A quick estimate at the IMDb informs me that there have been no less than 143 movies working some variation on the title Frankenstein, and at least 85 TV appearances. That includes six versions released or to be released this year of 2013, and seven in various stages of development for 2014 and on, including one starring Daniel Radcliffe.

Many don’t have much to do with the creation we are most familiar with from James Whale’s 1931 version, with Boris Karloff, but they all deal with the theme of created life, and most of the time they conclude that it’s a bad idea. If Mary Shelley was alive and still held the copyright, she’d be so rich she’d make J.K. Rowling look like a pauper.

This one has the distinction of being the very first of a long line. Spider Robinson turned me on to it. It was made in that early Tinseltown, the Bronx, by the Edison company, directed by J. Searle Dawley, and stars Charles Ogle as the monster and Augustus Phillips as the good doctor. It is twelve minutes long, and might have been as much as fifteen if the many splices in the only existing copy were to be filled back in.

It’s worth noting that some of the SFX are pretty good (though nothing like as good as George Méliès was doing as far back as the late 1800s). The monster emerges from a boiling cauldron, skeletal, and slowly, over a series of shots, clothes itself in flesh. It’s by far the best part of the picture. Of course it’s ludicrous today, but I’ll bet it moistened a lot of theater seats in 1910.
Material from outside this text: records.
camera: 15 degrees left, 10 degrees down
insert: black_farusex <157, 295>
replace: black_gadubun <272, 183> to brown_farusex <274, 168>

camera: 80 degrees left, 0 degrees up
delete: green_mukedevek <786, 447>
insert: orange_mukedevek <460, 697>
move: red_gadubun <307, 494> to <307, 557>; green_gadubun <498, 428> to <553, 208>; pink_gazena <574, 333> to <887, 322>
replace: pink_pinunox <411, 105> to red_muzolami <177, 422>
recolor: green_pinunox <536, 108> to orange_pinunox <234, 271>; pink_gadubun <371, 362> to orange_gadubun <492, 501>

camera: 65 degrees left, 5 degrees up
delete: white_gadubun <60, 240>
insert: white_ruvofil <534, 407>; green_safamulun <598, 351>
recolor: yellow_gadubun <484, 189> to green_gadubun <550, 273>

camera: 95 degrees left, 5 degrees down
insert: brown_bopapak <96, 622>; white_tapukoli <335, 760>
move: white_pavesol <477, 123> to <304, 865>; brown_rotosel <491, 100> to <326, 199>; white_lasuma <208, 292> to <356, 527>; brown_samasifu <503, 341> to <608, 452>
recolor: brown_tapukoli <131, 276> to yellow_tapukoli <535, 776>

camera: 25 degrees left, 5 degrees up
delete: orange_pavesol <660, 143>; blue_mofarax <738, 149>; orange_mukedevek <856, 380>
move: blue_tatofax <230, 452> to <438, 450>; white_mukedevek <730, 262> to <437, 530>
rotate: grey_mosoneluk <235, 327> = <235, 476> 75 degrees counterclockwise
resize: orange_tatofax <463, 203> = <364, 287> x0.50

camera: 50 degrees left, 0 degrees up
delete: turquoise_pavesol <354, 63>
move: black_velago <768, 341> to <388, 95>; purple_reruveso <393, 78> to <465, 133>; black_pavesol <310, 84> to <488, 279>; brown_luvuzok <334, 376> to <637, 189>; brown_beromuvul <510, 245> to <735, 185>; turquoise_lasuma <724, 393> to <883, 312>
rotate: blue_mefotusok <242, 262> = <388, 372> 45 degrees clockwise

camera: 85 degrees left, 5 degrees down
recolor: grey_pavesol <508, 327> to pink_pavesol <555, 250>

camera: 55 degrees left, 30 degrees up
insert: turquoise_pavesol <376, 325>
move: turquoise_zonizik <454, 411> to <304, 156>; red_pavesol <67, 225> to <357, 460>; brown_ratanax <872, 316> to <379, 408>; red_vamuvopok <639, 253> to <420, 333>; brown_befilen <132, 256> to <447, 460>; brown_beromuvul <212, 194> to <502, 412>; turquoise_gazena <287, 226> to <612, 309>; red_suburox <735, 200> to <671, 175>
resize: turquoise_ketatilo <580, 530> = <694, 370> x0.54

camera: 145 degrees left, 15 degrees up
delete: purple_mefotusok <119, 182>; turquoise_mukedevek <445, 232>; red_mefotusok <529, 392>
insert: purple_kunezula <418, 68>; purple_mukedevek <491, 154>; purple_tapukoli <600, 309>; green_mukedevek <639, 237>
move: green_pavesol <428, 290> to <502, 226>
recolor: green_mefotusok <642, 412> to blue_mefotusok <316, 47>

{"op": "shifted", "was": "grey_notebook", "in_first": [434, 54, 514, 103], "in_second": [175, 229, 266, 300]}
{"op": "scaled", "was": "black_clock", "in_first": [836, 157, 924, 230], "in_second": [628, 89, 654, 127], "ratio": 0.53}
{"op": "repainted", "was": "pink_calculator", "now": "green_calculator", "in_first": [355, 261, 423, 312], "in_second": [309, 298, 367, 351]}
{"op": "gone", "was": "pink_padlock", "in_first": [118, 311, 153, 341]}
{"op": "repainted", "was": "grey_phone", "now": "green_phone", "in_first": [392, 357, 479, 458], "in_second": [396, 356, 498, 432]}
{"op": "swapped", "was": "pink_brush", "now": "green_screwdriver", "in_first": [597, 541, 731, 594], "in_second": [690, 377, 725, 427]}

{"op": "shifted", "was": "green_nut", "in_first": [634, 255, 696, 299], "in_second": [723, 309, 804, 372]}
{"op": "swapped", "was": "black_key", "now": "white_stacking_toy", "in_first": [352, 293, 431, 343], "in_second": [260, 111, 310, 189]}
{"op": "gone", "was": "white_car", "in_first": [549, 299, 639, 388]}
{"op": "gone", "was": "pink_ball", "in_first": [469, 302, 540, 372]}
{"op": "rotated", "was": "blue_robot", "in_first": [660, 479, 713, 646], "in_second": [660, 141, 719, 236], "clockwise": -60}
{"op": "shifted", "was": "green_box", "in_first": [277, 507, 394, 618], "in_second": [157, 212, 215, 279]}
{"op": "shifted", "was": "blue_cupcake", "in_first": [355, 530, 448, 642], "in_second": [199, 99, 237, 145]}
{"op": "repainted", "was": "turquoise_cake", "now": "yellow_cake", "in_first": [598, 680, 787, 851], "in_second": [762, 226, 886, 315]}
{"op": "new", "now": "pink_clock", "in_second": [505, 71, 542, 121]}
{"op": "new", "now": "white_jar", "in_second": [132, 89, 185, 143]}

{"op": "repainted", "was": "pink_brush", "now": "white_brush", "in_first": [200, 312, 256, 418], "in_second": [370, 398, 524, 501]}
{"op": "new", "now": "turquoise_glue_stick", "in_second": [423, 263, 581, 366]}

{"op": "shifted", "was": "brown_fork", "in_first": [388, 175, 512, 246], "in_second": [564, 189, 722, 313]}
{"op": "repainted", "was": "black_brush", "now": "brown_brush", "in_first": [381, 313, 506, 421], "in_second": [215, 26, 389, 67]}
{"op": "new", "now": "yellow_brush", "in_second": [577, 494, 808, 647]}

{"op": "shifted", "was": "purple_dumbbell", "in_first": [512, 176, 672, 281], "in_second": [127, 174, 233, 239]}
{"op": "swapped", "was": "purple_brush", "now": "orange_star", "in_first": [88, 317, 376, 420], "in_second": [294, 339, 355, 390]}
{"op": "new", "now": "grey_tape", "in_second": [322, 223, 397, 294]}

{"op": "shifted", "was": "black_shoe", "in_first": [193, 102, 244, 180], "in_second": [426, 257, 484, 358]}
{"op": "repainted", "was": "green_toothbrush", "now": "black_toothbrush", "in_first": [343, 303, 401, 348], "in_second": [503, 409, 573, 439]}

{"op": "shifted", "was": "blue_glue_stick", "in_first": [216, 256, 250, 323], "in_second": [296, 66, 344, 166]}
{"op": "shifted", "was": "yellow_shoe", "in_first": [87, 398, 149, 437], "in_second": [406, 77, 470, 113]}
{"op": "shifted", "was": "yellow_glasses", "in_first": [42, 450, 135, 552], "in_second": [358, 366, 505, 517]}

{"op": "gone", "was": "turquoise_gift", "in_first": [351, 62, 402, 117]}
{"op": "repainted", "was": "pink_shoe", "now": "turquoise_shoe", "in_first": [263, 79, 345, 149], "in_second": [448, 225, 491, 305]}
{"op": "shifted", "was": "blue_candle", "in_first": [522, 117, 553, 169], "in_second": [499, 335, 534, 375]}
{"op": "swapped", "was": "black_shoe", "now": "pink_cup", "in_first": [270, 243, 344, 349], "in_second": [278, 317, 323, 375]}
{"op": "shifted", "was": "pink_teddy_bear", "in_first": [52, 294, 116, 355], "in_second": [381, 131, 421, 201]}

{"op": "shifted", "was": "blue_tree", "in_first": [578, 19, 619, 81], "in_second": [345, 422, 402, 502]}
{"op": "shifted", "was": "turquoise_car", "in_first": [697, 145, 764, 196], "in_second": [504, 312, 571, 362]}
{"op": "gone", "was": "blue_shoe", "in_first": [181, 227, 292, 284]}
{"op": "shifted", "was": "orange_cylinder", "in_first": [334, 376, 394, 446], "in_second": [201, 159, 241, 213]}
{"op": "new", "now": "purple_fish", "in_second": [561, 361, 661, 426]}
What’s fascinating about a movie this old is that, of all the yet-to-be-discovered elements of the language of cinema, the only one used here is the cut. The camera is tied down, never pans, never dollies, never moves. A static scene is played out, exactly as it would have been in a theater, a title card comes up, and we cut to the next static scene. No close-ups, no two-shots. Nothing. Only during the creation of the monster do we intercut within the same scene, from the cauldron to a scene of the doctor wildly overacting, then back to the cauldron. And just reflect on how, in a few short years, all that would be invented and people would be watching The Birth of a Nation in 1915.